需要。RPA反应中的物质会干扰琼脂糖电泳，如果不进行产物回收，跑出来的带会出现拖尾。

RPA反应的扩增子能保存么?

TwistAmp® Basic或nfo的扩增产物可以保存，短期可以放在4°C，保存时间较长的话建议放在-20°C。

TwistAmp® exo (RT)的扩增产物不能保存。因为扩增停止后如果没有及时失活，外切酶III会快速消化扩增子。

TwistAmp® 基础反应的扩增子能进行TA克隆么?

TwistAmp®基础反应中的聚合酶没有编辑功能，扩增子应该是可以用于TA克隆的。不过TwistDx公司还没有针对这项应用进行过测试。

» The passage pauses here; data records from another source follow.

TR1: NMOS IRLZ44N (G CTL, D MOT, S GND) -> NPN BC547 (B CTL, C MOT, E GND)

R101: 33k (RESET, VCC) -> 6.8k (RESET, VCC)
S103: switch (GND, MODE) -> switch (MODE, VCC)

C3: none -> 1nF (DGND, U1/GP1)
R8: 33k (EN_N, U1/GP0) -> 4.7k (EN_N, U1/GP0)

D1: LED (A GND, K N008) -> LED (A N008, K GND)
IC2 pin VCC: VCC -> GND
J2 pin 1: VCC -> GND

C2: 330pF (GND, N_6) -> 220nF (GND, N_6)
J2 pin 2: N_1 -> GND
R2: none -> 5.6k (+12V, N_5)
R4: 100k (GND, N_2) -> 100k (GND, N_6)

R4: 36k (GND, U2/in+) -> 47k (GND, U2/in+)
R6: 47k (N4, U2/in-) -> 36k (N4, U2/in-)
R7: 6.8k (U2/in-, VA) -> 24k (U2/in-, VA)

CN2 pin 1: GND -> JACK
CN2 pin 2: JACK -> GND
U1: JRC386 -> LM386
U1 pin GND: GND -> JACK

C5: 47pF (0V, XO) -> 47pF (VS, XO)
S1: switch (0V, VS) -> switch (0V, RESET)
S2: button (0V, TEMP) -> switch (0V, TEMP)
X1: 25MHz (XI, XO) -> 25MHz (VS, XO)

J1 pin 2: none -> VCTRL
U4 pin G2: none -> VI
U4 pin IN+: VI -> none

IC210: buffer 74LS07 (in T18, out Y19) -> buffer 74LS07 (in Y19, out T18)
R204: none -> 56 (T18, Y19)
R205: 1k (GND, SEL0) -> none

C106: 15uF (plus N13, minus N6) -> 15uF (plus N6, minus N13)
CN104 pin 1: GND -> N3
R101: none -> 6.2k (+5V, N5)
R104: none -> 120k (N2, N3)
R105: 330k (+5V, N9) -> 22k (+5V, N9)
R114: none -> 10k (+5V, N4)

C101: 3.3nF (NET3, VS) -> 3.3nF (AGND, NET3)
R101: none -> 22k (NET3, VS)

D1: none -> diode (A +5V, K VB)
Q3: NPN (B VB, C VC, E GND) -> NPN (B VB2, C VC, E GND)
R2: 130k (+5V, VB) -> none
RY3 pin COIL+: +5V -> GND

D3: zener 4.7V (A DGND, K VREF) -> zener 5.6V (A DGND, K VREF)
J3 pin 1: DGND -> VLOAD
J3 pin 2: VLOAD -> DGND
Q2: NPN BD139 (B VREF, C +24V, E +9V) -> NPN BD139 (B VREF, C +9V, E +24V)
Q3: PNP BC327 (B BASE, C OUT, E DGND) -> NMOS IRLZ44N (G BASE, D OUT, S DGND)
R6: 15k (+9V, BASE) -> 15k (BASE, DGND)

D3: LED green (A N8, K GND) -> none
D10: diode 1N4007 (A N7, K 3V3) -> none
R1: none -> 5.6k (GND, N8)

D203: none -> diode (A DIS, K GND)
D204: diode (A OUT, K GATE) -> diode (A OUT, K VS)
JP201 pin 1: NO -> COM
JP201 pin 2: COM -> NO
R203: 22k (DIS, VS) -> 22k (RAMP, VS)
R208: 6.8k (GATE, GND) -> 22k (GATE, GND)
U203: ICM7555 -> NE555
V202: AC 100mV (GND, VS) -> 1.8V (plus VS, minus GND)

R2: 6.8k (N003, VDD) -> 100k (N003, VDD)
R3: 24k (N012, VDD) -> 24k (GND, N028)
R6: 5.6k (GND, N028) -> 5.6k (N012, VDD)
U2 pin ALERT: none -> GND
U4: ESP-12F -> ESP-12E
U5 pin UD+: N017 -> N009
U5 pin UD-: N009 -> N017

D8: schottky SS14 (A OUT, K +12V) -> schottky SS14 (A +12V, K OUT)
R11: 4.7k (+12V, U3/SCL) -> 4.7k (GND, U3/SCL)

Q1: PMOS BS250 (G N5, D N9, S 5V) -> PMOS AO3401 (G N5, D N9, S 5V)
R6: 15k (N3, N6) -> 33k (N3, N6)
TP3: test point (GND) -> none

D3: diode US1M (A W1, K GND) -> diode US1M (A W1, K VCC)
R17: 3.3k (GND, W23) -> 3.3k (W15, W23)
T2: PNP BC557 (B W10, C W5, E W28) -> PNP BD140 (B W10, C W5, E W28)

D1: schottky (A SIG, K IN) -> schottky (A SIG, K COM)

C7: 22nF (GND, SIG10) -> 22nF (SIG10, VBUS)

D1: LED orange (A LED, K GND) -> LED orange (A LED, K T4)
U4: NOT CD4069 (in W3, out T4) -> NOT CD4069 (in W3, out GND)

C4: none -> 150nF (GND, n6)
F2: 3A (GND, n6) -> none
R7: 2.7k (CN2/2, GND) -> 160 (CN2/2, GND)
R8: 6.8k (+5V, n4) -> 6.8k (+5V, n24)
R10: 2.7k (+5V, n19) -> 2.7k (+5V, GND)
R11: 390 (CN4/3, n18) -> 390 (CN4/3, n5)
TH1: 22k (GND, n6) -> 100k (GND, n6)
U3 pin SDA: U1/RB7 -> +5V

能直接用标记的探针和TwistAmp®基础试剂盒进行侧流层析检测么?

可以。你可以用两个经过修饰的引物来进行侧流层析检测(LFD)。不过TwistDx公司推荐使用探针和TwistAmp® nfo 试剂盒。这是因为RPA跟PCR差不多，也倾向于形成引物二聚体。如果引物不完美，很容易发生交叉反应，生成假阳性结果。而TwistAmp® nfo体系能够避免这个问题。

在用侧流层析试纸进行检测时需要稀释RPA产物么?

是的。RPA反应中的一些物质会干扰试纸上的抗体，如果不能充分稀释就会出现非特异性结合和假阳性信号。

在TwistAmp® exo (RT)反应即将结束时荧光急剧增强，这正常么?

是正常的。在TwistAmp® exo反应中，聚合酶和核酸外切酶III处于竞争关系。随着反应的能量逐渐耗尽，核酸外切酶III开始占据优势，结果导至荧光信号出现剧增。